My best friend Lynne Firth and I were now officially going to KAABOO. We suddenly had a vested interest in the site as the date neared, and it was remarkable to see how it moved along from being an open patch of nothingness to a purpose-built facility, ready to welcome thousands of fans. Still, we were skeptical. How smoothly could things really go the first time around with that many bands and the organisers’ many promises? Turned out, pretty well.

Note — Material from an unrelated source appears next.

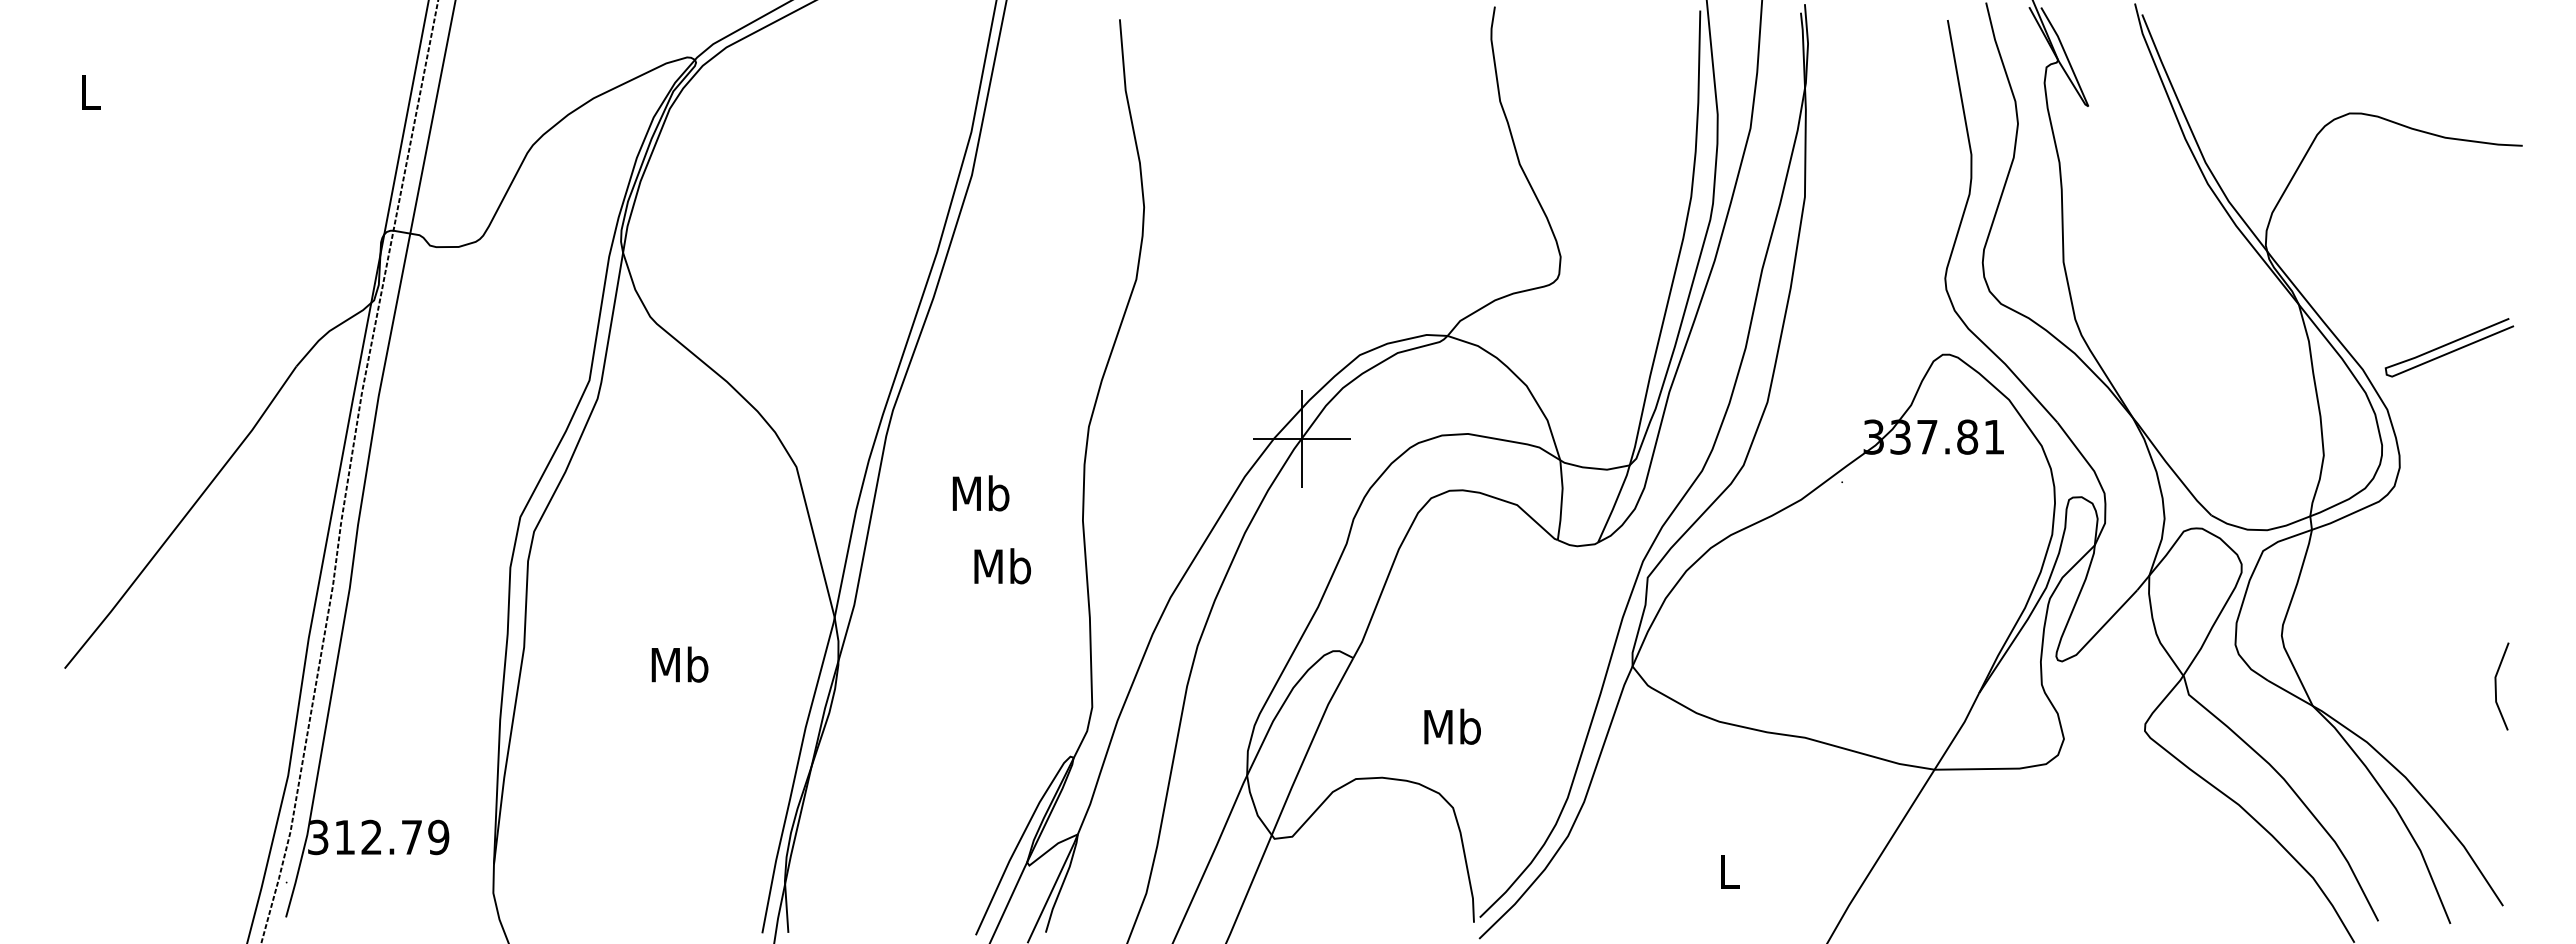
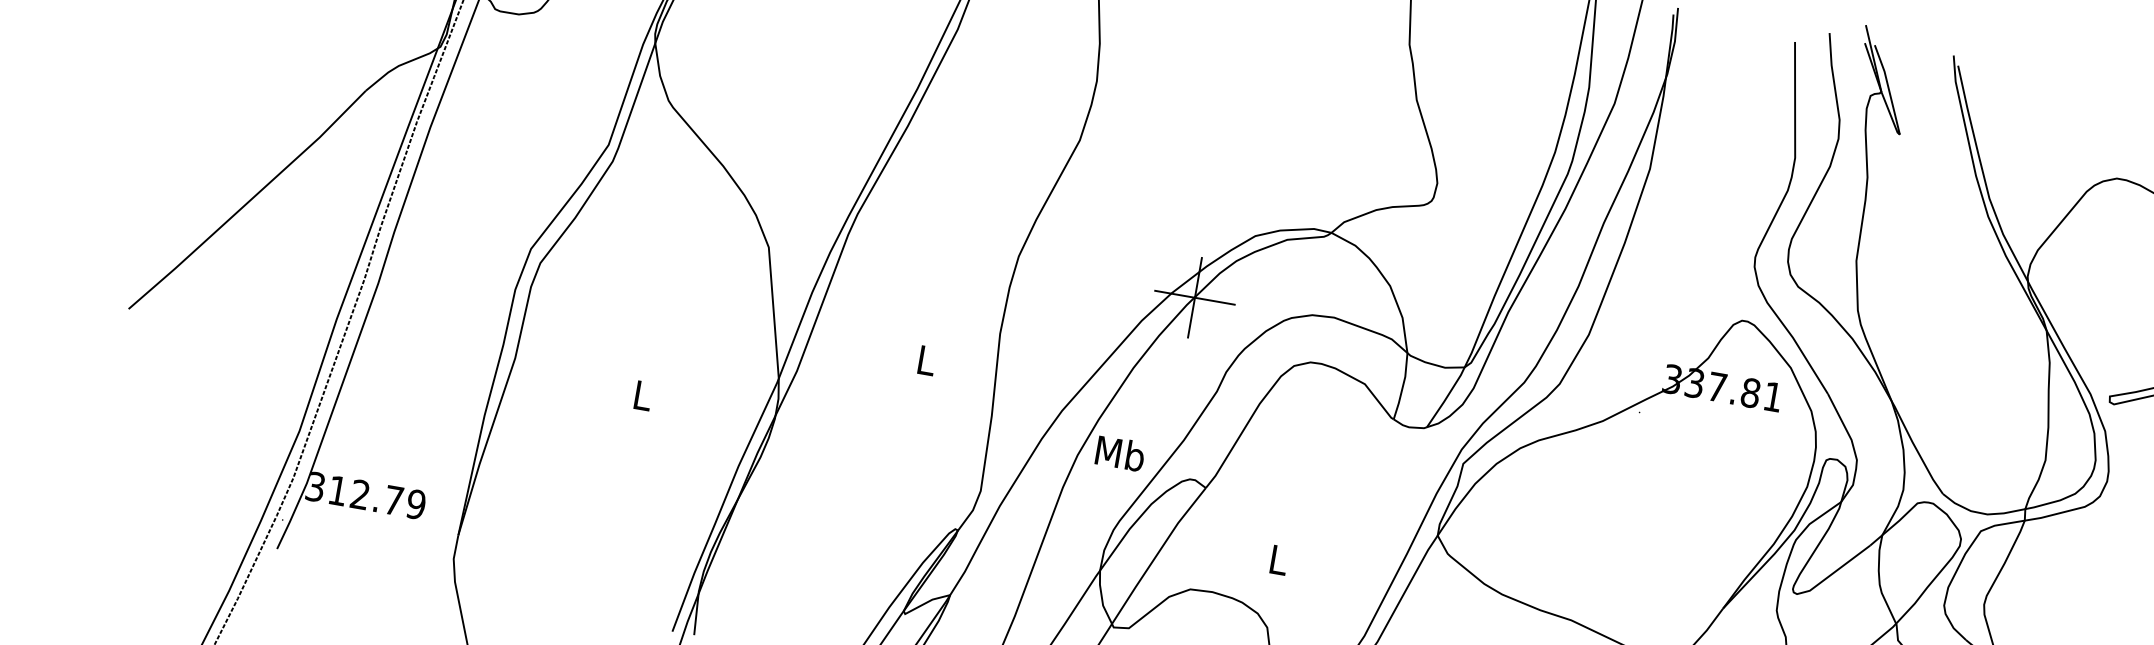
text: (980, 493) -> (1119, 453), moved
text: (1002, 566) -> (926, 360), Mb -> L
text: (679, 664) -> (642, 395), Mb -> L
text: (1452, 726) -> (1278, 559), Mb -> L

Being the unfit person I am, I was keen to pace myself. We had some sense of the rest areas available to us, but I was still worried about being on my feet for too long. The local artists were going to be on stage early, and as the gates opened, so posts on social media began to flood in, giving everyone a first glimpse of the festival grounds.
Thanks to our passes, we had parking valet and a shuttle to drop us at the gates. The less walking required, the bigger the fan I became.
Once we got to KAABOO central, it was a quick matter to go through security. The party began on the other side.
We realised that even though this was the first setup in Cayman, the design had clearly been well thought out from previous KAABOO concerts in the U.S. The area was really easy to navigate and it wasn’t long before we had tracked down everything to which we were entitled. The Royal Palm private oasis near the beach had food from Grand Old House running all day, with dishes switching out at intervals to be replaced by new items. The open bar featured anything we could possibly want from soft drinks to vodka and there were activities going on including very tempting chair massages.
Beyond this area, there were elevated suite structures that ran between the two main stages, so once we tired of being up front and spitting distance from the performers, we could go and relax on one of the comfy chairs or couches.
These offered a great vantage point for the really visual shows like The Chainsmokers. More on that later.
The local groups did the island proud. No surprise that Suckerbox has subsequently been asked to play at KAABOO Del Mar later in the year. It was also terrific to see Transviolet with Sarah McTaggart at the helm doing a fantastic job.
Magic! from Toronto performed their funky hit ‘Rude’, and the lead singer certainly sported some impressive dance moves. From there, audience members were treated to the likes of Maxi Priest (no stranger to Cayman), Flo Rida, who happily invited a group to get up on stage and dance with him (I would have volunteered, honest, but I was wearing the wrong shoes), and Counting Crows.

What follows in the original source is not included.